И тут она меня за руку берет и говорит:
— Вот что, Николай. Есть у меня к тебе одна просьба. Пообещай мне, что курить ты отныне бросишь и не закуришь до тех пор, пока наши Берлин не возьмут. А как только возьмут, одолеют врага — тогда сразу и закури.

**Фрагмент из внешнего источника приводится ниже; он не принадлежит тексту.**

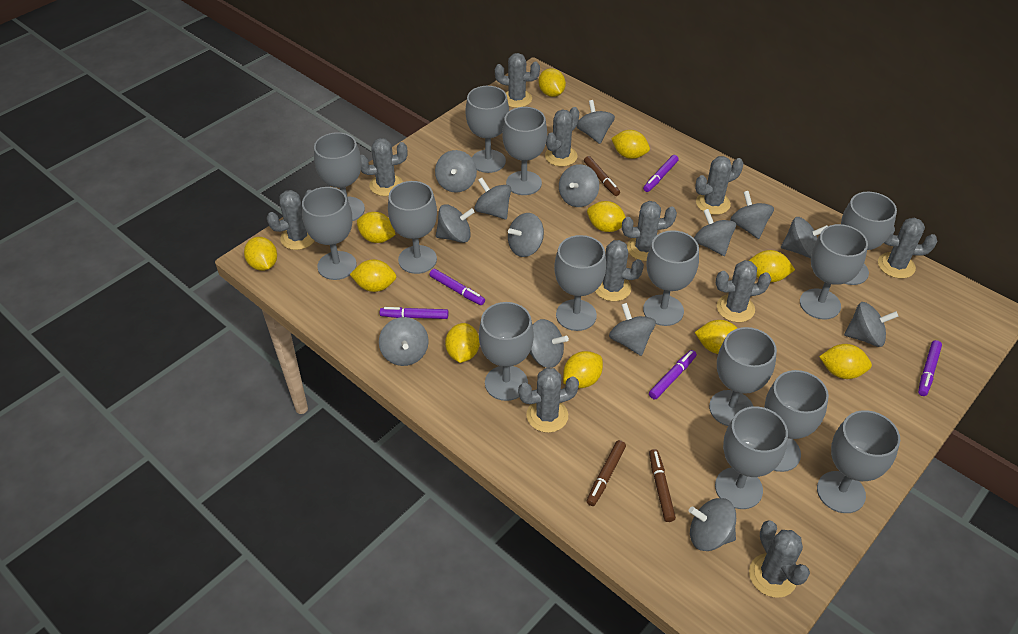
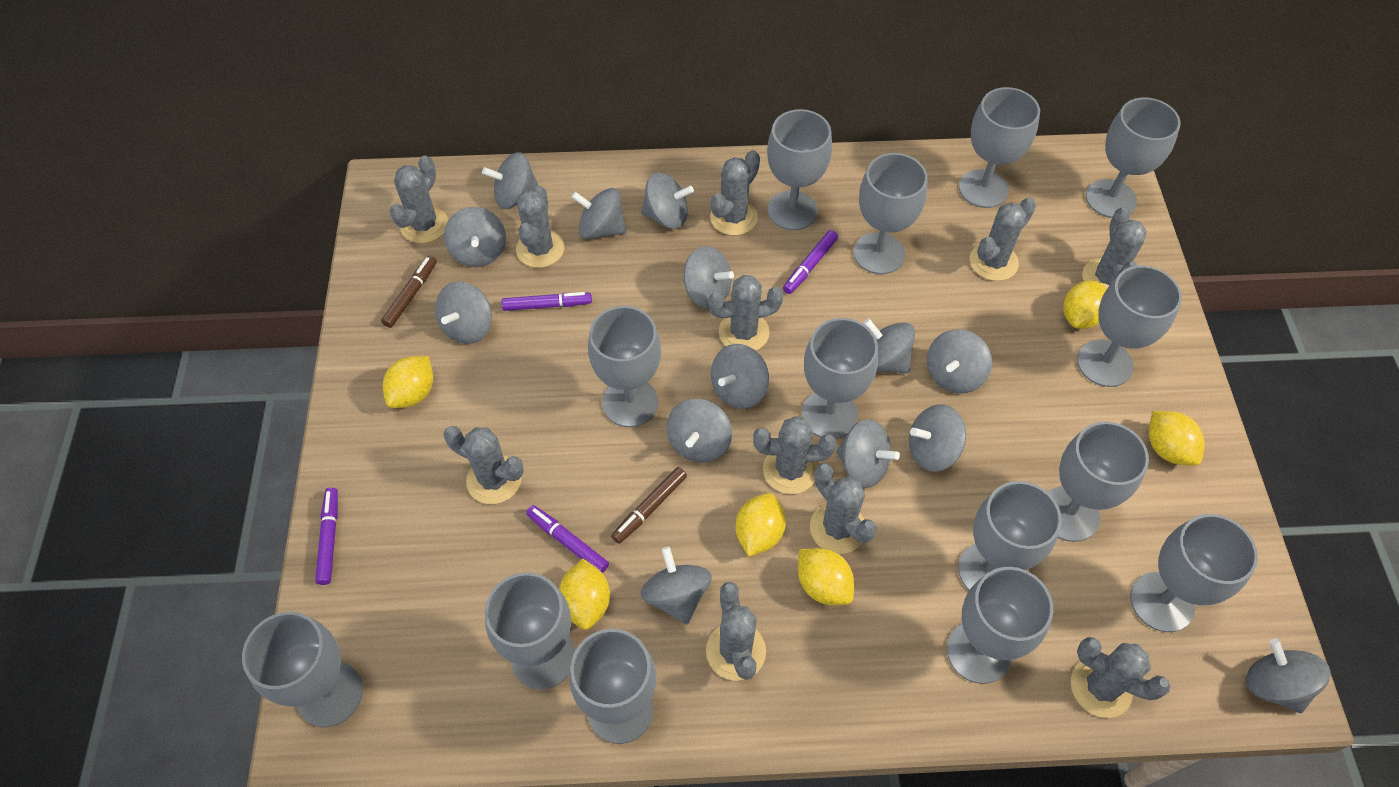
brown marker: 3 -> 2
purple marker: 5 -> 4
yellow lemon: 11 -> 6

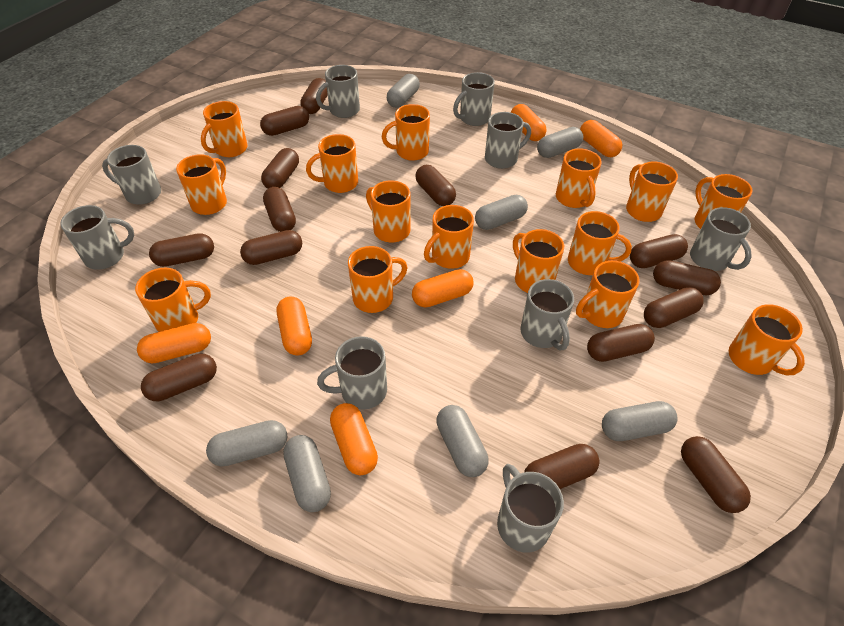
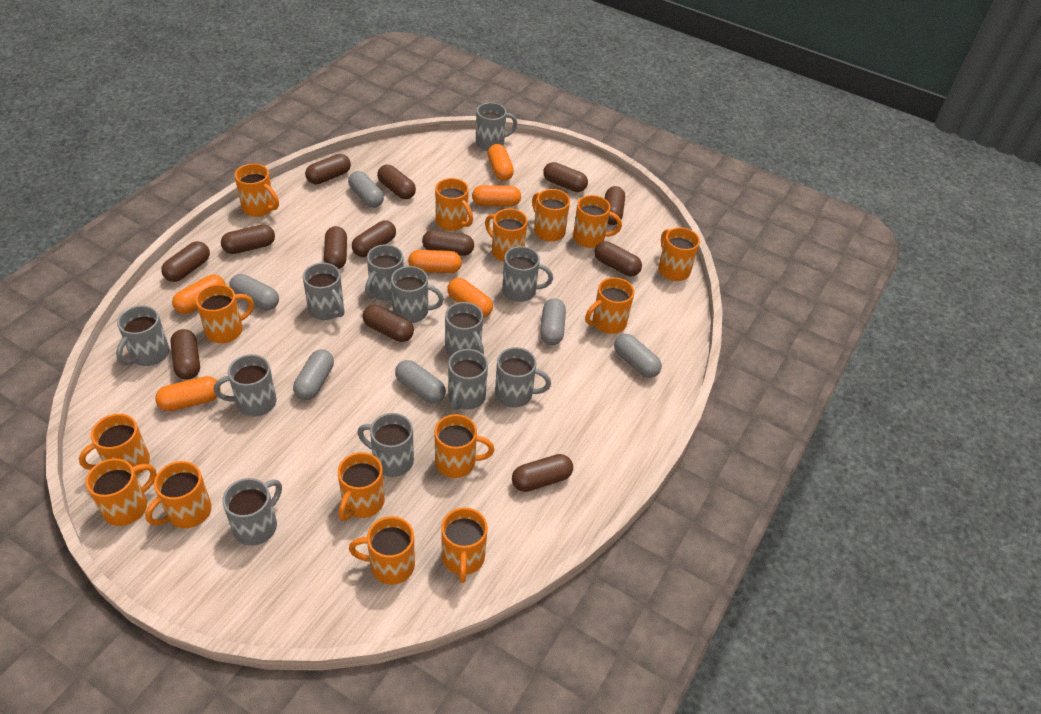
brown capsule: 14 -> 13
grey capsule: 7 -> 6
grey mug: 9 -> 12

Удивился я такой просьбе и такой уверенности в нашей победе. Но сразу пообещал. И скажу вам прямо — от эдакой уверенности и сам тогда словно силы набрался, крепче стал. Будто в сердце у меня какой-то поворот сделался. Всю войну кисет Наташи у сердца хранил, а глаза ее забыть не мог ни на час. Во время самых тяжких боев помнил я их и видел перед собой… Короче, ходил я огненными военными тропами все четыре года. Москву оборонял, Ленинград освобождал, потом на запад пошел. Брал Киев, брал Варшаву. Брал и Берлин. И рейхстаг брать мне пришлось. В то время был я капитаном, командовал батальоном. Трижды ранен, трижды контужен. Медалей — полная грудь. Четыре ордена. И вот, мил человек, взяли мы рейхстаг, добили зверя в его логове. И хоть тяжелый, кровавый бой был, а вспомнил я про Наташин наказ, как только закричали все вокруг «ура!» — достал кисет, развязал, насыпал табаку в клочок армейской газеты, свернул самокруточку и закурил. Закурил… И вот что скажу — слаще той самокрутки ничего не было. Курил я, а сам слезы кулаком вытирал. Как говорится — поработали, добили кровавого гада, теперь и покурить можно…
Ну, а потом пришла ко мне беда. День Победы, пора домой ехать, а тут нашлась в полку черная душа — оклеветала меня перед начальством, и арестовали солдата. Поехал я по злому навету в Сибирь лес валить. И валил его вплоть до двадцатого съезда нашей партии. И все это время кисет Наташин со мной был. Лежал у сердца. В лютые сибирские морозы согревал он меня, не давал духом пасть. А Наташино лицо так и стояло перед глазами. Тяжело мне пришлось, не скрою. Но — выжил, а главное — злобы не нажил. Вернули мне в пятьдесят шестом партбилет, устроили на работу в роно. И как только первые выходные выдались — сразу в Смоленскую область поехал. И аккурат в ту самую деревню. Быстро нашел ее. Да только Наташиного дома найти не смог. Нет его. В войну всю деревню немцы сожгли, после в сорок шестом ее заново строили. А Наташа, как мне в ихнем сельсовете сказали, еще в сорок первом в партизаны подалась. С тех пор ничего про нее не слыхали. Отряд был из небольших и вскоре ушел в Белоруссию. Вот, мил человек, дела какие. А главное, она ведь с бабушкой жила, родителей еще до войны потеряла. А бабуля уж давно померла. Так что концов родственных никаких не осталось. Но хоть фамилию узнал. Поляковой она была. Ну и начались поиски Наташи Поляковой. Ох и поскрипели тогда мои ботиночки. Четыре года искал я свою Наташу. И нашел. Нашел! Написали мне, что живет она в городе Одессе. Полякова Наталья Тимофеевна, 1923 года рождения. Взял я отпуск за свой счет и поехал в Одессу. Нашел улицу, нашел дом. Вошел во двор. Подсказали мне квартиру номер шесть. Стучу. И открывает мне моя Наташа. За шестнадцать лет она совсем не изменилась. Ну, чуть-чуть только. Косу не остригла, и глаза все те же остались. Как два василька.